St. Augustine School v. Carolyn Stanford Taylor
2021 WI 70
| Wis. | 2021Background
- St. Augustine School (private, self-described Roman Catholic) applied for public transportation under Wis. Stat. §§ 121.51 and 121.54; Friess Lake School District denied the request because students already were transported to St. Gabriel, identified as a Catholic (Archdiocesan) school in the same attendance area.
- St. Augustine’s corporate filings and bylaws disclaimed affiliation with the Archdiocese; its website described the school as "Roman Catholic," prompting the Superintendent to rely on the website and deny overlapping attendance-area relief.
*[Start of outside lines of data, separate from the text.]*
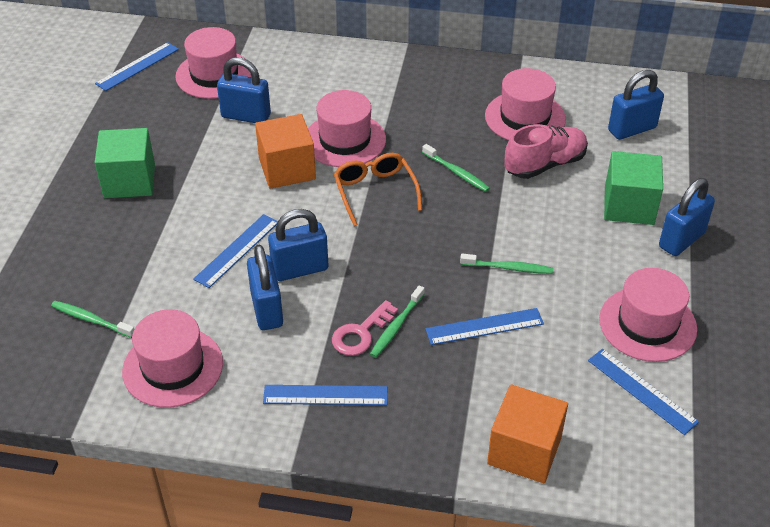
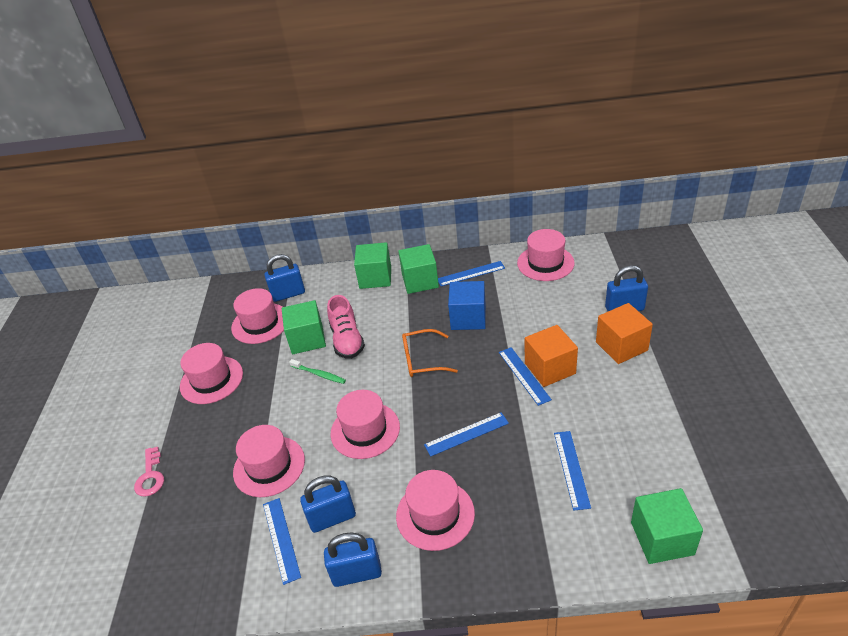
blue cube: 0 -> 1
blue padlock: 5 -> 4
green cube: 2 -> 4
green toothbrush: 4 -> 1
pink hat: 5 -> 6

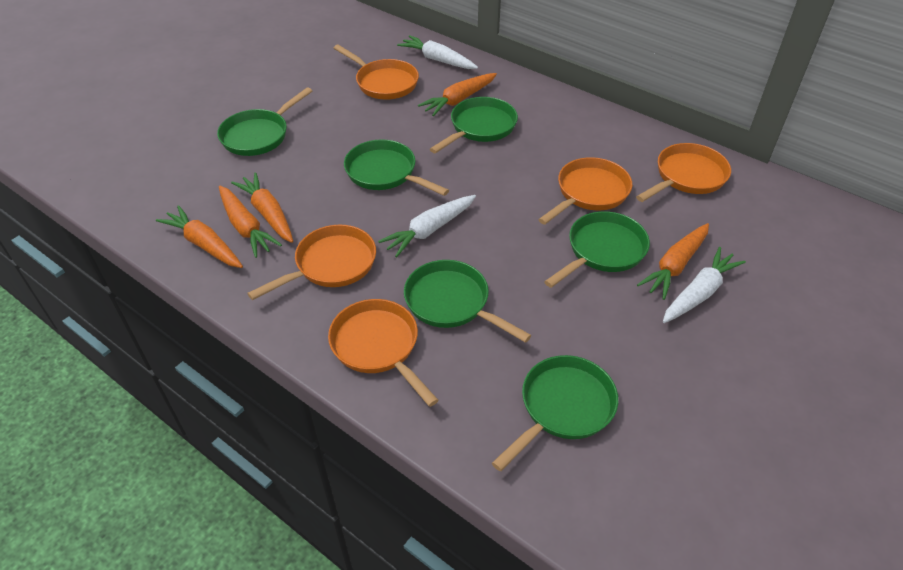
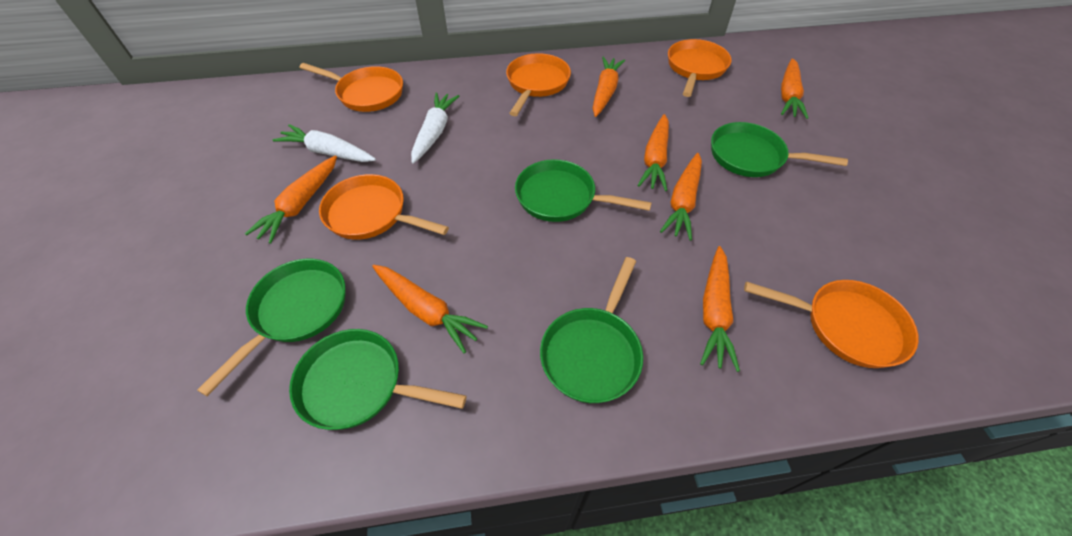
green pan: 6 -> 5
orange carrot: 5 -> 7
white carrot: 3 -> 2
- St. Augustine sued, alleging First Amendment Free Exercise and Establishment violations and challenging the superintendent’s statutory interpretation; the district court and Seventh Circuit upheld the Superintendent’s approach; the U.S. Supreme Court vacated and remanded in light of Espinoza, and the Seventh Circuit then certified a state-law question to the Wisconsin Supreme Court.
- Certified question: may the state superintendent rely only on neutral corporate criteria (ownership, control, articles) to decide whether two private schools are "affiliated with the same religious denomination," or may the superintendent also consider a school’s self-identification (website, state filings)?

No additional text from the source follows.